Industrialisasi bukanlah tujuan akhir dari pembangunan ekonomi suatu bangsa, melainkan sebagai salah satu jalur yang harus dilalui oleh hampir semua negara untuk mencapai pendapatan per kapita yang tinggi. Oleh sebab itu, dengan cara memberikan arah dan fokus yang tepat, pembangunan industri di masa yang akan datang pascalahirnya undang-UU Nomor 3 Tahun 2014 tentang Perindustrian diharapkan berbagai aneka persoalan mendasar, seperti kemiskinan, pengangguran, serta produktivitas angkatan kerja, akan bisa dicarikan jalan keluar. Demikian pula sangat diharapkan keberhasilan pembangunan industri akan dapat menjawab tantangan paradoks sektor riil di Indonesia.

Menurut A. Prasetyantoko, paradoks sektor riil di Indonesia ditunjukkan oleh gejala tidak tumbuhnya sektor-sektor yang justru menyerap banyak tenaga kerja. Berdasarkan data Badan Pusat Statistik, selama lima tahun terakhir (2009-2013), rata-rata pertumbuhan sektor tradable, yakni pertanian dalam arti luas hanya tumbuh 3,52%. Sektor pertambangan dan penggalian hanya tumbuh rata-rata 2,3%.

Sementara itu, sektor industri pengolahan non-migas rata-rata tumbuh 5,4%. Sektor non- tradable yang relatif sedikit menyerap tenaga kerja, seperti perdagangan, hotel dan restoran, pengangkutan dan komunikasi, serta keuangan, persewaan dan jasa perusahaan, mampu tumbuh lebih tinggi.
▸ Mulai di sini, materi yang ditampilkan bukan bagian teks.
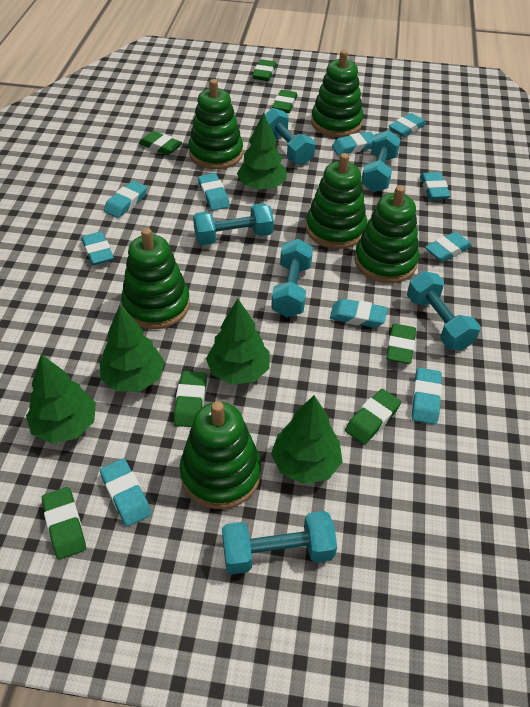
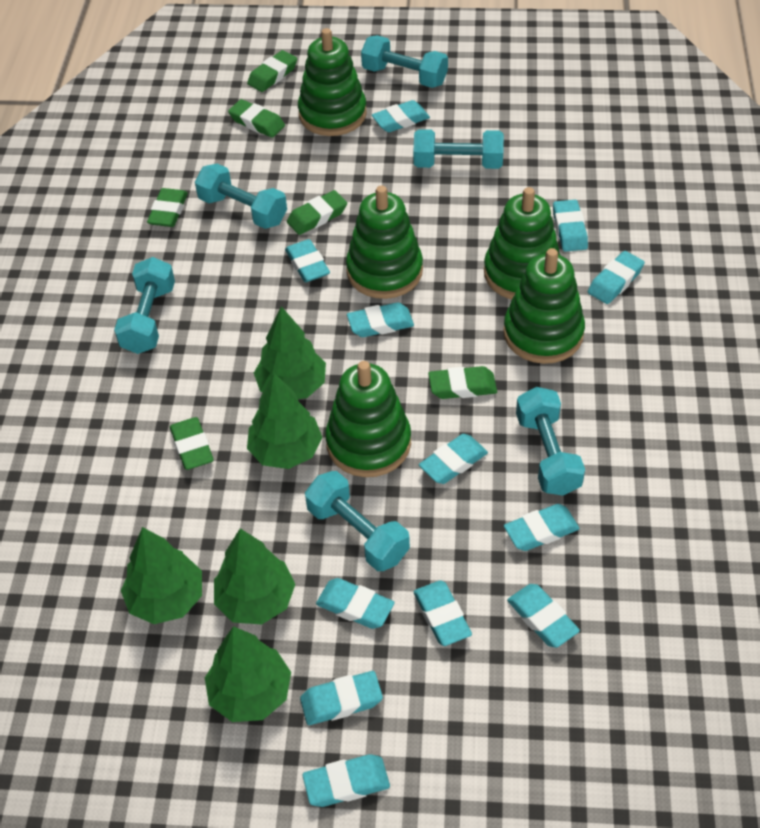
green eraser: 7 -> 6
green stacking toy: 6 -> 5
turquoise eraser: 10 -> 12

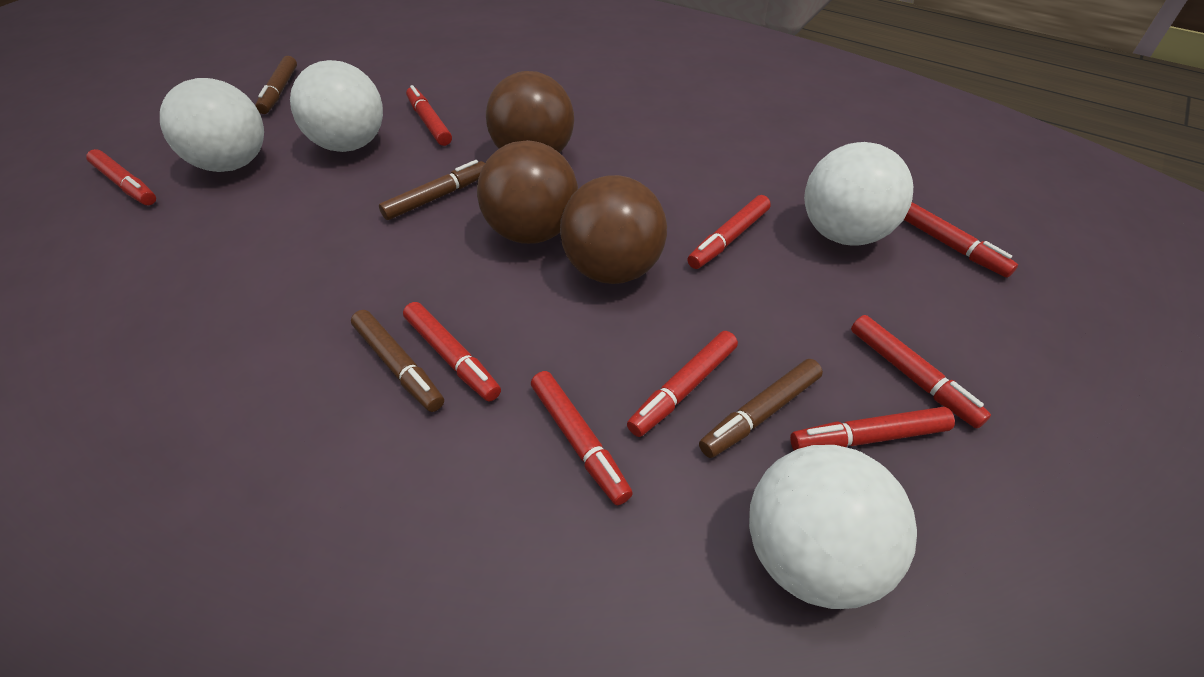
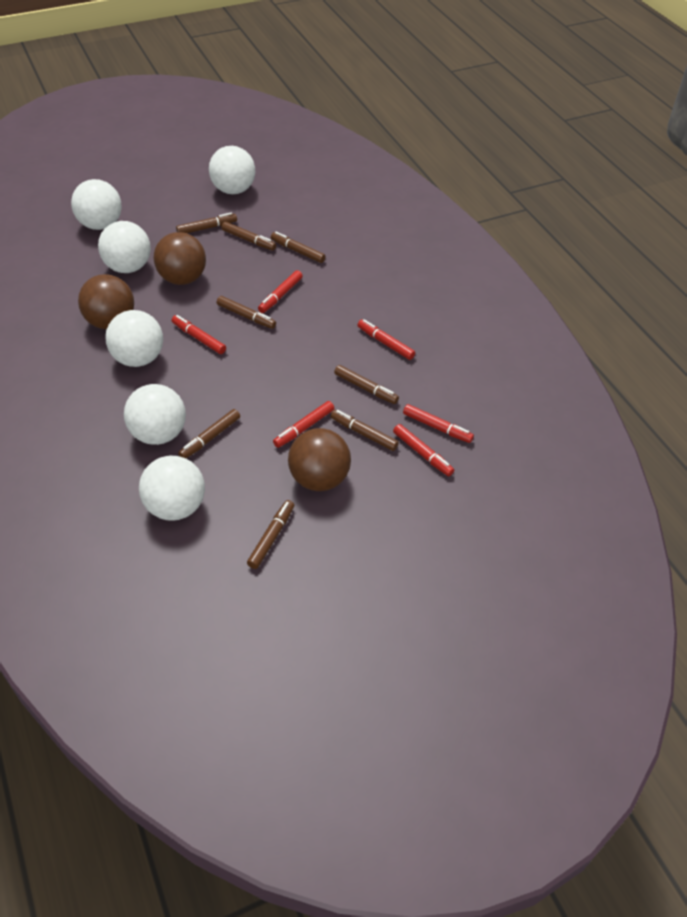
brown marker: 4 -> 8
red marker: 9 -> 6
white ball: 4 -> 6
Pada kurun waktu yang sama, ketiga sektor non-tradable tersebut rata-rata tumbuh masing-masing sebesar 6,72%, 12,34%, dan 6,61%.

Ke depan, dengan berlakunya UU Nomor 3 Tahun 2014 ada harapan baru bahwa sektor industri pengolahan non-migas mampu tumbuh di atas 7% dan kontribusinya terhadap PDB ekonomi kian membesar, yakni bisa mencapai 30% lebih. Hilirisasi industri sebagai arus utama strategi pembangunan industri untuk meningkatkan nilai tambah di dalam negeri diharapkan pula dapat berjalan sesuai dengan arah yang akan ditempuh.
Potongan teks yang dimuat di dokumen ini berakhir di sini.